The researchers hope to develop equivalent human therapies and are now more extensively studying the safety of a closely related compound in animals. They aim to begin human testing within a year.
Scientists have long known that glucocorticoids–a class of steroid hormones that mediate our response to stressful situations–play a role in age-related memory decline. Although short-term exposure to glucocorticoids enhances the formation of memories during stressful situations, chronically high levels of the hormones are linked to greater memory loss with age, both in humans and animals. The exact mechanism underlying this link is unclear, but researchers theorize that excess exposure to the hormones makes parts of the brain more vulnerable to damage.
Seckl and his collaborators focused on an enzyme called 11β-hydroxysteroid dehydrogenase type 1 (11 β-HSD1).

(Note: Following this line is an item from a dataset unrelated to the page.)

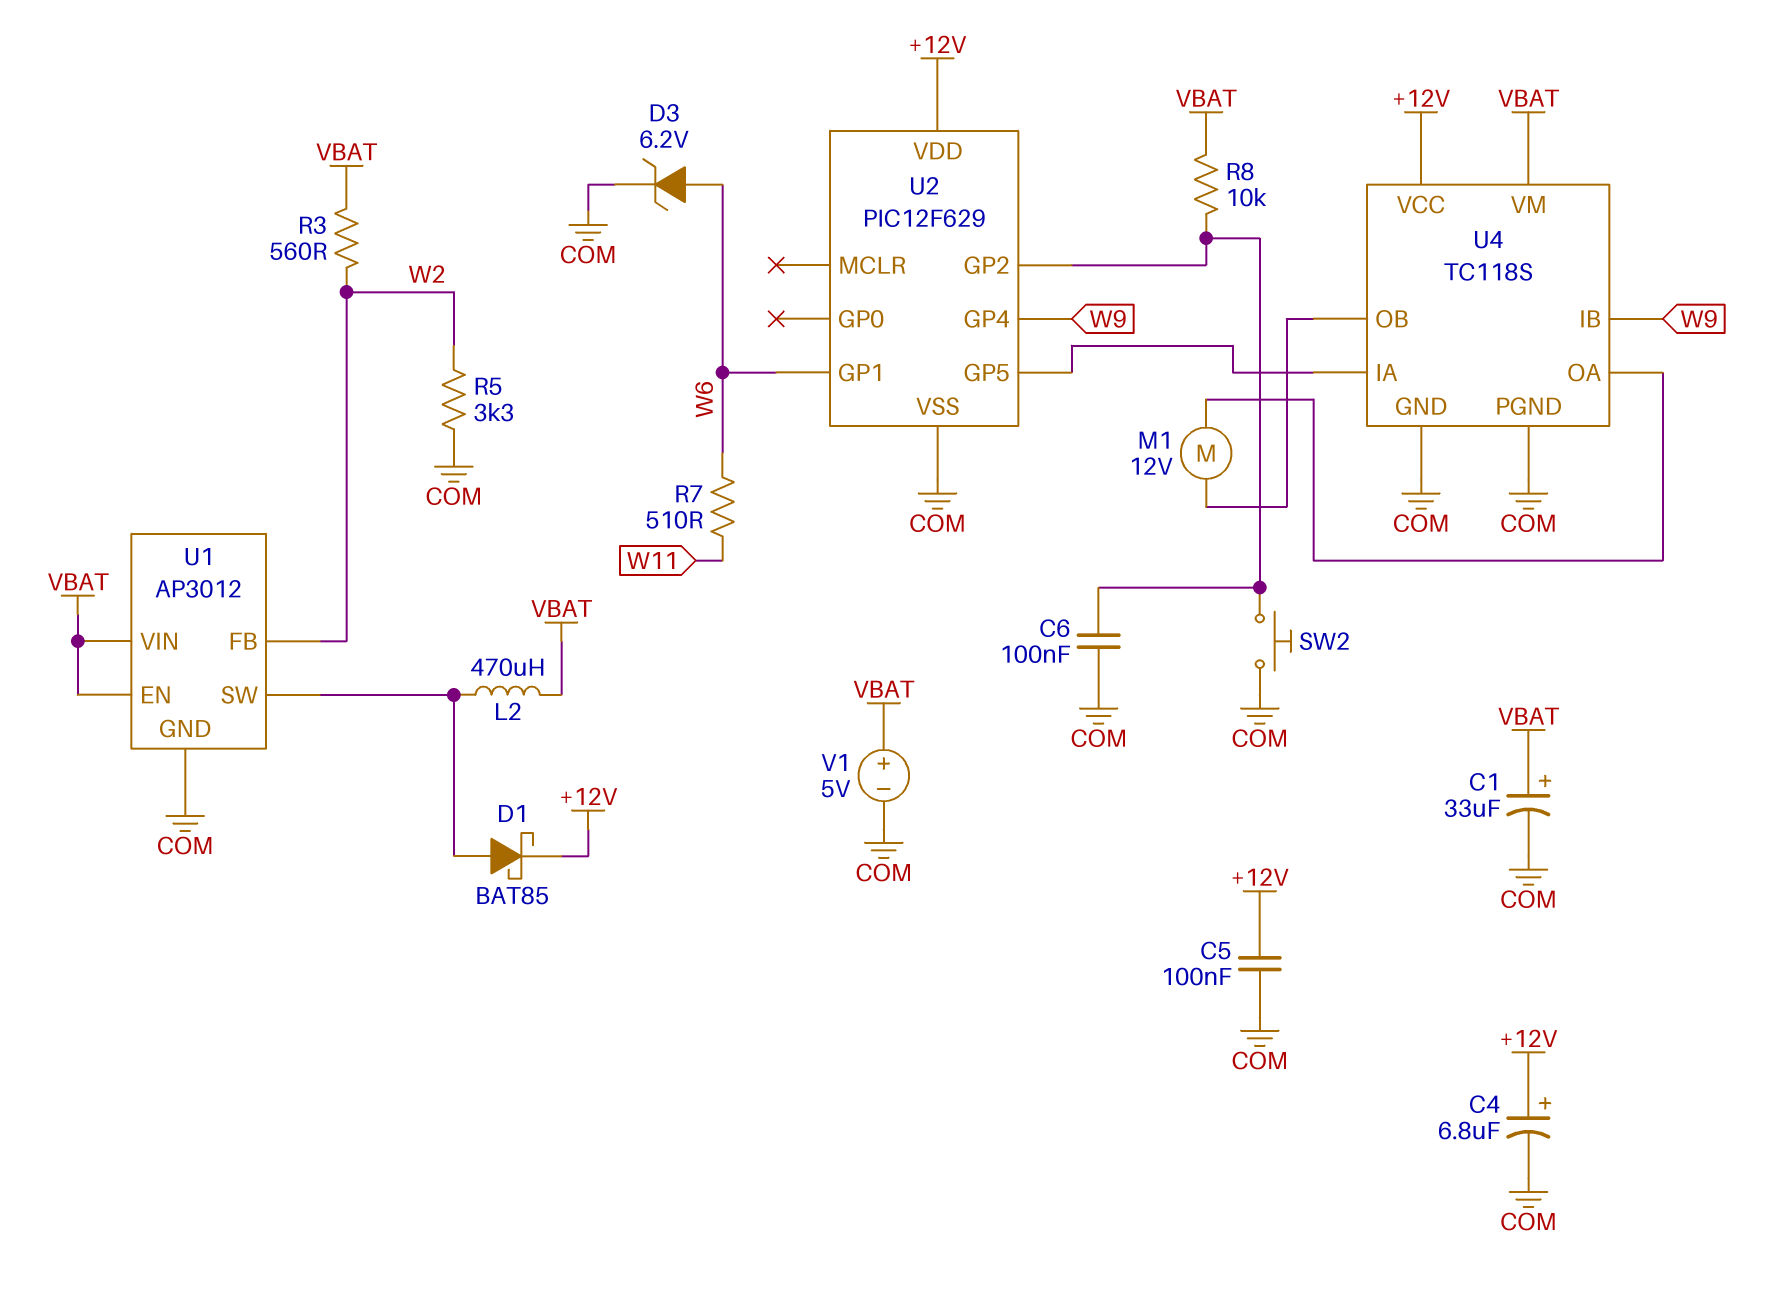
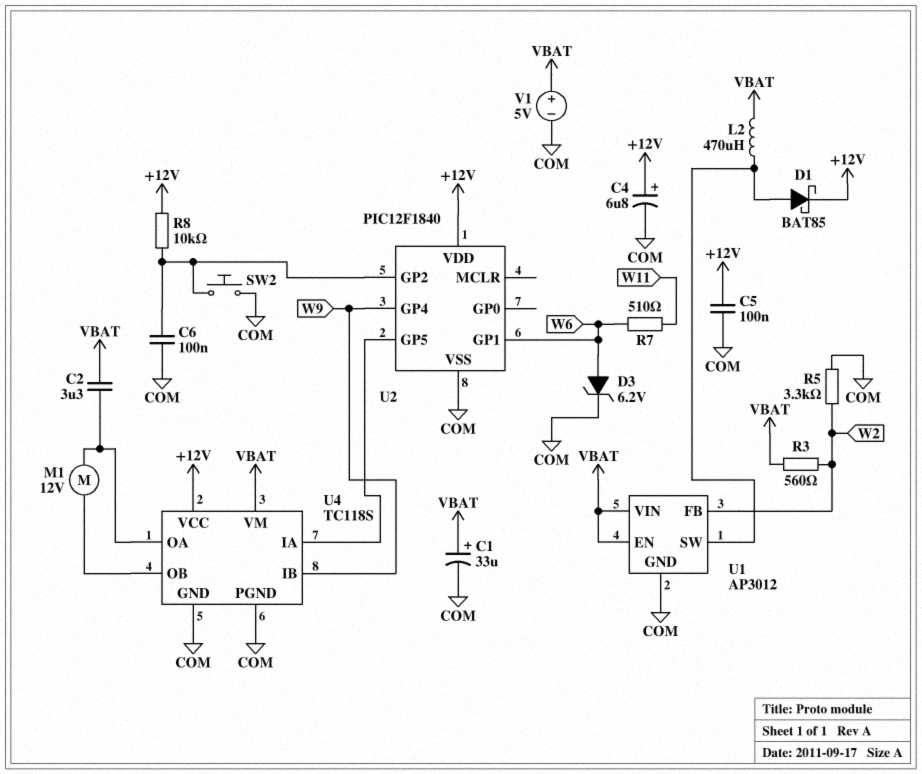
C2: none -> 3.3uF (U4/OA, VBAT)
R8: 10k (U2/GP2, VBAT) -> 10k (+12V, U2/GP2)
U2: PIC12F629 -> PIC12F1840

This enzyme generates an active version of the key glucocorticoid hormone within brain cells and some other tissues, providing a target for fine-tuning the system without blocking the overall stress response. Tinkering with the enzyme seems to have little effect on blood levels of glucocorticoids, which are produced in the adrenal glands. Instead, “this enzyme acts as an intracellular amplifier of glucocorticoids,” says Seckl. “If you take out the amplifier, you still have stress hormones, but they shout less loudly and cause less wear and tear.”
The Edinburgh team showed that knocking out either one or both copies of the gene for this enzyme in mice preserved the animals’ memory into old age. To determine whether blocking the enzyme could improve memory in already aged animals, researchers then developed a compound designed to cross into the brain and inhibit the enzyme. Just 10 days of treatment in two-year-old mice–the maximum lifespan for a typical lab mouse–was enough to improve the animals’ performance on a test of spatial memory. The treatment “returned mice to the equivalent of when they were young and fully functioning,” says Brian Walker, another researcher involved in the study. “It’s important to emphasize that we are trying to target the pathology–the role that glucocorticoids play in age-related memory decline–not just globally improving memory.” The research was published last week in the Journal of Neuroscience.